Ciò che però differenzia profondamente il movimento interno dell’Ue rispetto all’esodo degli italiani verso Paesi extraeuropei, e che non si vuole vedere,  è la radicale diversità di diritti  che i cittadini italiani che espatriano riescono a conservare. Mentre infatti in Europa –  in Paesi come la Germania, la Spagna, la Francia, la Svezia o fino a che non verrà finalizzata la Brexit, anche la Gran Bretagna – i cittadini italiani godono pienamente degli stessi diritti di cui godevano in Italia – civili, sociali, politici – la situazione di coloro che lasciano i confini europei, è molto più incerta. In quest’ultimo caso infatti, gran parte dei diritti, quali l’assistenza sanitaria pubblica, l’accesso agli ammortizzatori sociali, l’integrazione che passa per le strutture pubbliche di aiuto al lavoro, finanche il supporto economico per disoccupati, famiglie, asili nido, affitti, non sono assolutamente più garantiti a coloro che escono dall’Europa. Un tema, questo, che differenzia molto la condizione degli italiani all’estero e che non si è finora considerato di comprendere anche all’interno dell’Anagrafe a loro dedicata. Ad esempio, uno dei motivi per cui in molti non si iscrivono all’Aire, con il rischio recentemente sottolineato dai deputati del Pd di vedersi applicata anche una doppia tassazione una volta rientrati in Italia, è quello di perdere automaticamente l’assistenza sanitaria pubblica in patria. Questo principio, visto che non si pagherebbero più le tasse in Italia ma nel Paese ospitante, ha una sua equità, ma allo stesso tempo dà per scontata la possibilità per chi vive all’estero di accedere alla sanità pubblica nei Paesi di cui si è contribuenti. Per un cittadino italiano che si trasferisce in Francia questo accade, visto che la perdita dell’assistenza sanitaria pubblica in Italia è compensata con l’acquisizione di quella francese. Ma ad un cittadino italiano che si trasferisce in Australia, ad esempio, l’assistenza viene garantita solamente per i primi 6 mesi di soggiorno, poi decade, almeno finché non si accede alla residenza permanente o alla cittadinanza, eventualità che purtroppo le recenti politiche migratorie adottate dal governo australiano rendono sempre più lunga, difficile e incerta.

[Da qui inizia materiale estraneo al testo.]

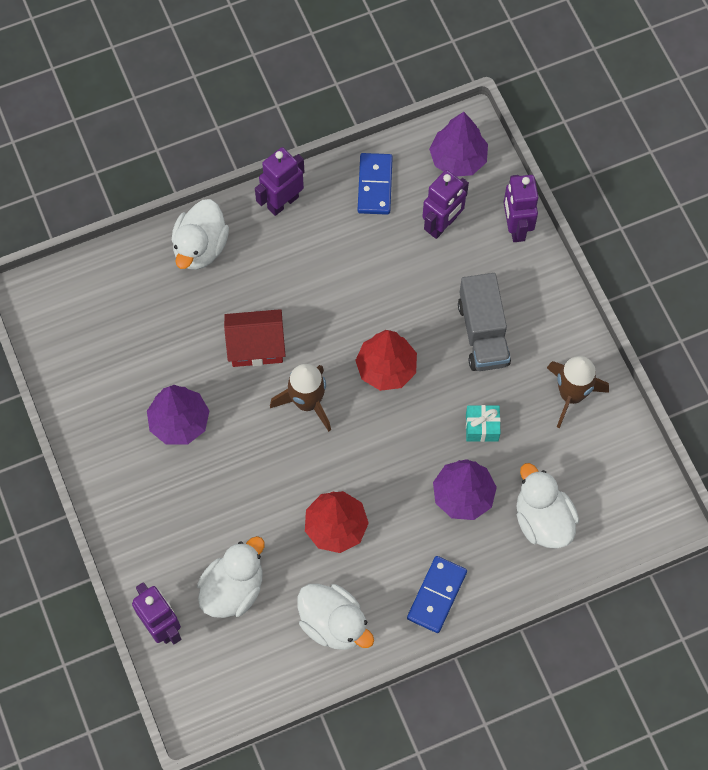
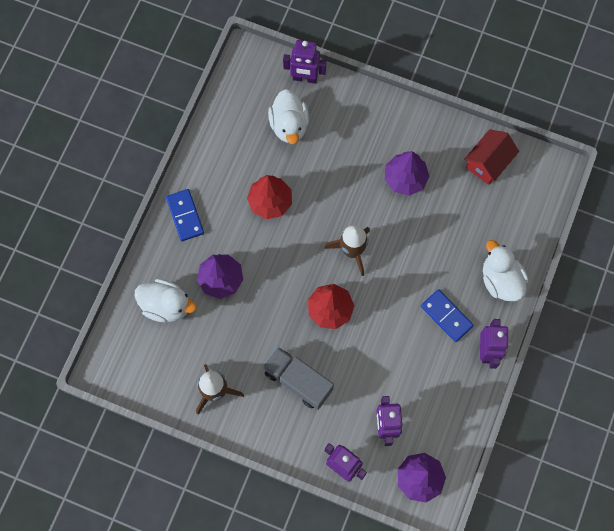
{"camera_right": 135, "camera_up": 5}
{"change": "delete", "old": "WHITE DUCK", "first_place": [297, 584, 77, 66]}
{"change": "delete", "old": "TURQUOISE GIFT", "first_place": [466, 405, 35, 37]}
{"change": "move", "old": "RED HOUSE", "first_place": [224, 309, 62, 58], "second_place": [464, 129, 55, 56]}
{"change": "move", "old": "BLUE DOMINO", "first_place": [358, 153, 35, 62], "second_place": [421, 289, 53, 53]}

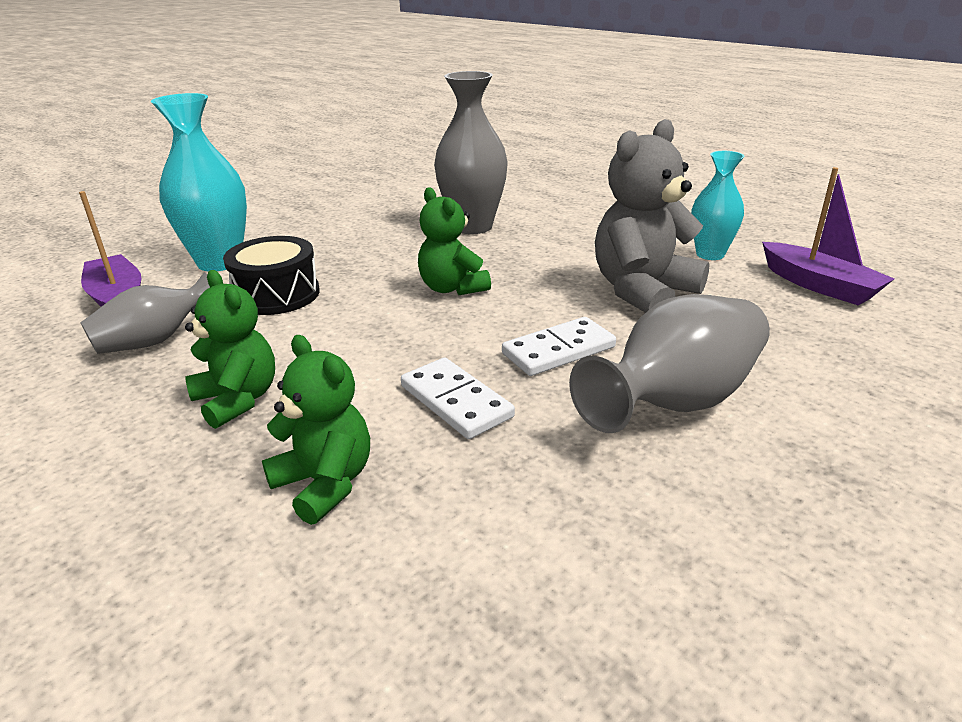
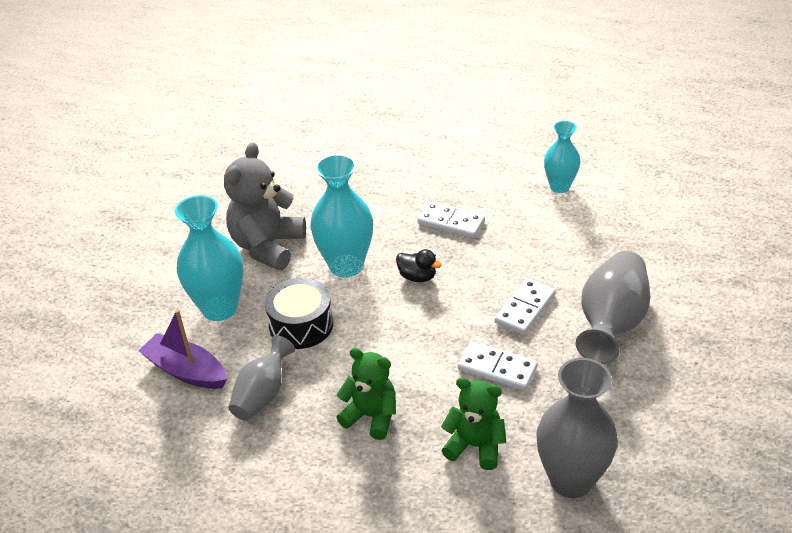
{"camera_right": -25, "camera_up": 10}
{"change": "delete", "old": "PURPLE BOAT", "first_place": [762, 167, 132, 138]}
{"change": "insert", "new": "TURQUOISE VASE", "second_place": [310, 154, 63, 124]}
{"change": "insert", "new": "WHITE DOMINO", "second_place": [417, 202, 68, 36]}
{"change": "move", "old": "GREY VASE", "first_place": [434, 71, 74, 163], "second_place": [536, 358, 82, 140]}
{"change": "move", "old": "GREY TEDDY BEAR", "first_place": [595, 119, 115, 194], "second_place": [224, 142, 82, 128]}
{"change": "replace", "old": "GREEN TEDDY BEAR", "new": "BLACK DUCK", "first_place": [418, 187, 73, 108], "second_place": [396, 249, 46, 33]}

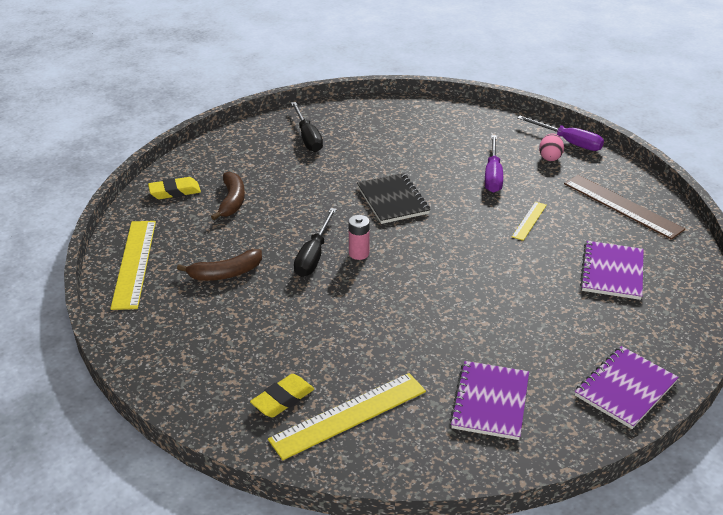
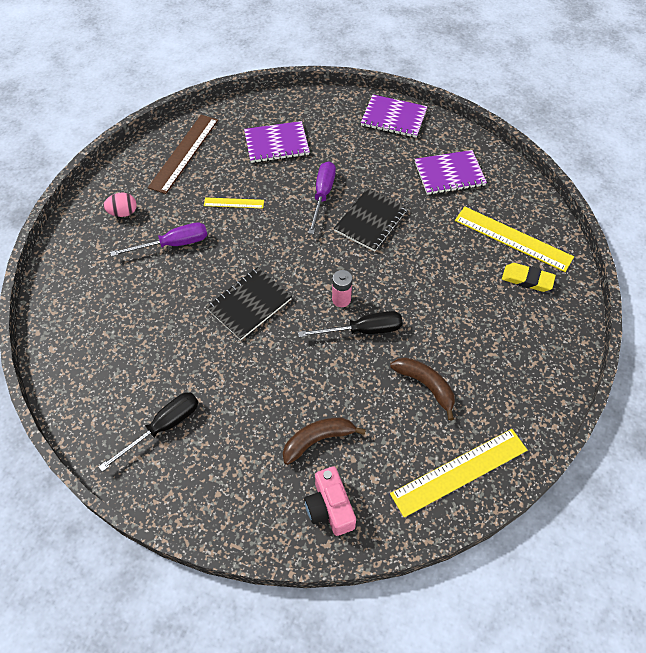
{"camera_right": -115, "camera_up": 20}
{"change": "insert", "new": "BLACK NOTEBOOK", "second_place": [334, 188, 74, 64]}
{"change": "move", "old": "PURPLE SCREWDRIVER", "first_place": [517, 116, 87, 35], "second_place": [308, 161, 28, 73]}
{"change": "replace", "old": "YELLOW ERASER", "new": "PINK CAMERA", "first_place": [148, 177, 53, 22], "second_place": [304, 466, 52, 70]}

Discorso molto simile potrebbe adattarsi anche a molte altre tipologie di diritti, alimentando una disparità che colpisce nettamente coloro che risiedono fuori dai confini dell’Ue e che, all’interno del variegato mondo degli italiani all’estero, determina di fatto una differenziazione tra cittadini italiani all’estero di serie A e cittadini italiani all’estero di serie B, a seconda del Paese di emigrazione in cui si approda. Di questa situazione i parlamentari e comitati di rappresentanza dei cittadini all’estero sembrano non curarsi, salvo poi lamentare una poca adesione all’Aire quando si avvicinano le elezioni, a cui solo chi è iscritto può partecipare. Certo, l’iscrizione all’Anagrafe determinerebbe almeno l’accesso ai diritti politici, grazie ai quali in fondo si potrebbe fare pressioni per chiedere maggiore attenzione alle istituzioni italiane, ma è pur vero che, al momento, per molti, il gioco non sembra valere la candela e viene in più percepito anche come una sorta di ricatto. La condizione di estrema precarietà insita nelle politiche migratorie australiane, che cambiano di tre mesi in tre mesi a seconda degli umori politici, infatti, non permettono nemmeno quel minimo di programmazione che potrebbe portare i nuovi arrivati ad essere interessati all’accesso al voto e ai servizi consolari che l’iscrizione all’Aire concede, in cambio della rinuncia all’assistenza sanitaria in patria. Accedere a quest’ultima quando si rientra anche solo temporaneamente in Italia infatti potrebbe fare comodo, tenuto conto dei proibitivi costi dell’assistenza privata australiana.